Open 1271653627 opened 6 months ago
@yanliang567 May I ask: If I want to restart the milvus service to fix the issue with the milvus cluster deployed using Docker Swarm, can I first stop the milvus related services, that is, coordinate nodes, work nodes, and proxy nodes, and restart them. Just keep the minio, etcd, and plusar stationary?
@1271653627 you can restart in that way, but you shall know that Docker Swarm is not a tested depoyment mean in the community.
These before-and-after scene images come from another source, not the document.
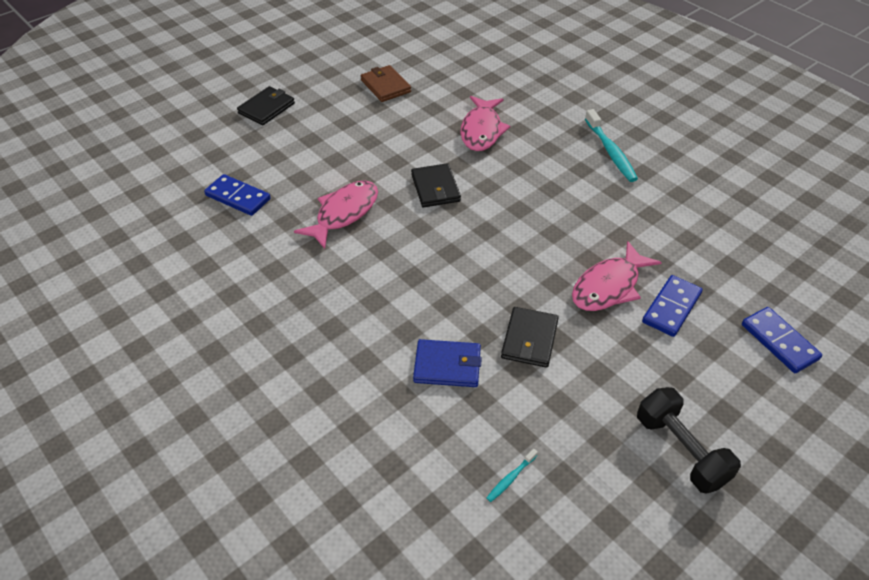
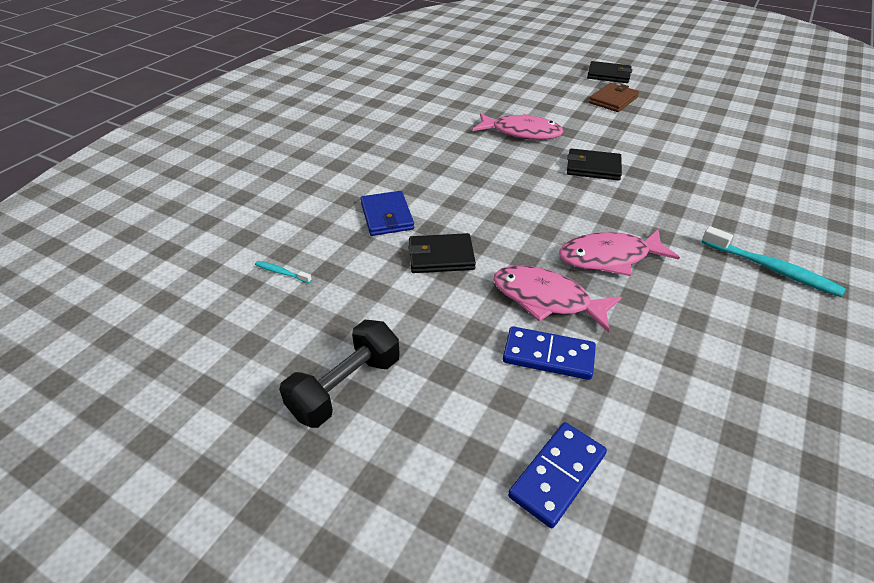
camera: 70 degrees right, 5 degrees down
(238, 197) = (501, 89): blue domino -> none
(385, 86) = (702, 115): brown wallet -> brown wallet (613, 100)
(435, 188) = (593, 167): black wallet -> black wallet turned 45 degrees clockwise
(482, 131) = (702, 176): pink fish -> pink fish (609, 258)
(610, 152) = (772, 269): turquoise toothbrush -> turquoise toothbrush turned 105 degrees counterclockwise

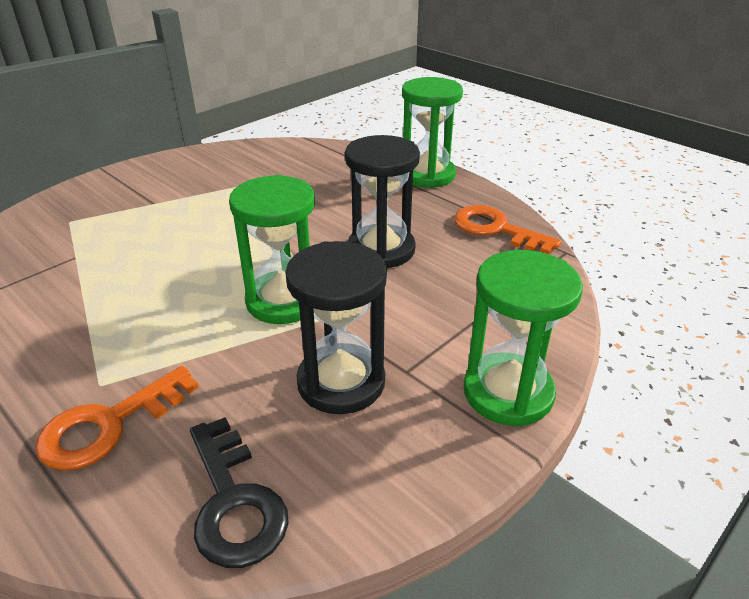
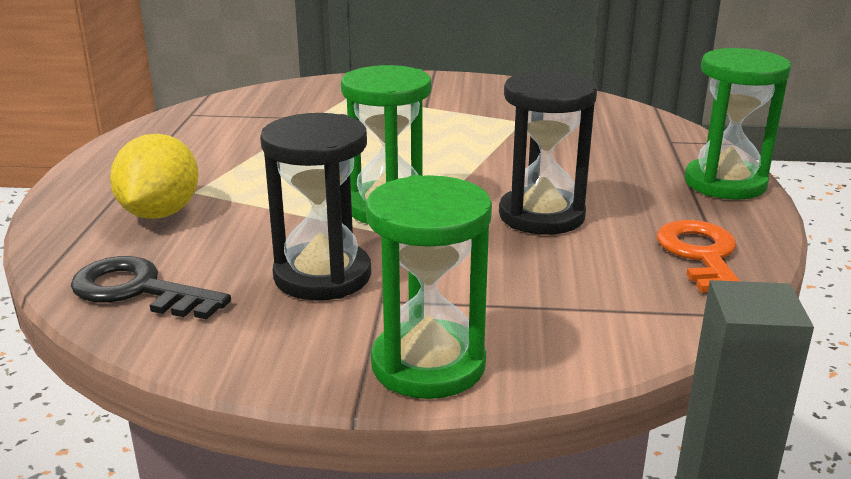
camera: 50 degrees right, 10 degrees down
(109, 425) = (160, 213): orange key -> yellow lemon
(234, 502) = (138, 290): black key -> black key turned 90 degrees clockwise

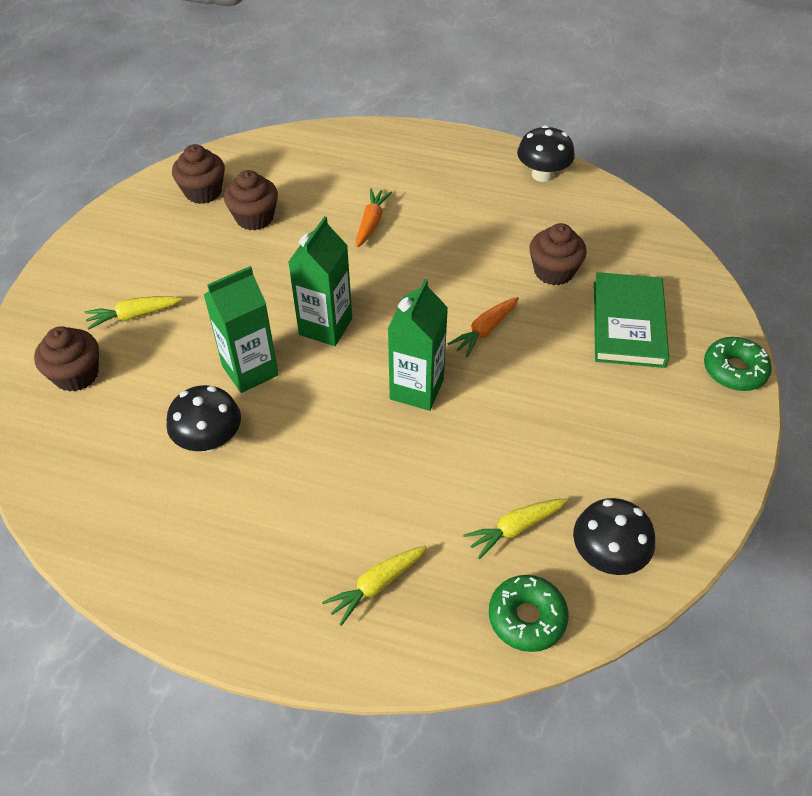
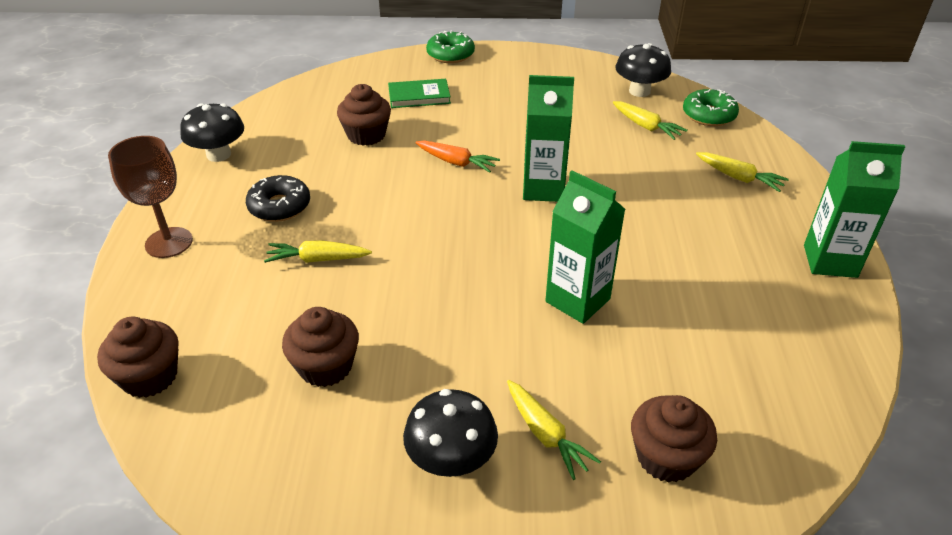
camera: 105 degrees left, 10 degrees down
(203, 192) = (275, 443): brown cupcake -> brown cupcake (150, 377)
(209, 440) = (678, 305): black mushroom -> black mushroom (451, 460)
(325, 327) = (492, 260): green carton -> green carton (830, 261)
(371, 223) = (317, 259): orange carrot -> yellow carrot
(424, 149) = (169, 242): none -> brown goblet
(451, 206) = (279, 206): none -> black donut
(628, 323) = (419, 96): green book -> green book, size x0.64

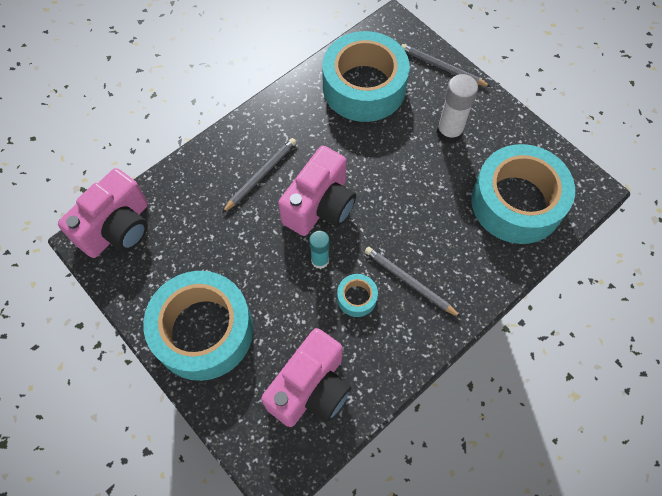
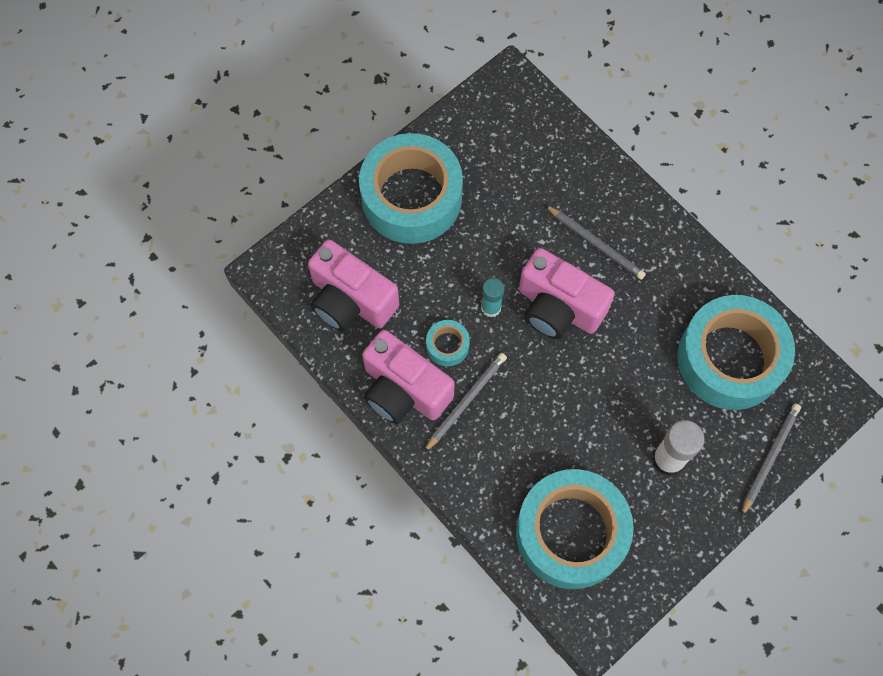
camera: 90 degrees right, 5 degrees up
(117, 228) = (525, 106): pink camera -> pink camera (404, 390)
/assign @congqixia looks like a mq issue, please help to confirm /unassign
@congqixia @yanliang567 Below is the log for the coord node that I've supplemented. coordnode.zip I noticed this issue #25267, and I've encountered a similar situation before where the number of entities on the attu is incorrect after inserting data. Referring to their method: changing the number of replicas of the datanode to 1, and increasing the rootCoord.dmlChannelNum parameter, can this solve the current problem? Also, I deployed a Milvus cluster with the same configuration in the test environment, and everything worked fine. However, in the production environment, I couldn't insert data. The test environment is running on Red Hat Enterprise Linux Server 7.4 Maipo (64-bit), while the production environment is on UOS 20 Fuyu (64-bit). I wonder if it's related to the operating system. Looking forward to your response. Thanks for your support.
@1271653627 after some inspection from the log. It looks like the datanode failed to query topic from pulsar broker for a long period.
datanode session id went 100+, so it repeatedly tried to subscribe for serving insert data.
Did you pulsar cluster went abnormal during the problem occurred?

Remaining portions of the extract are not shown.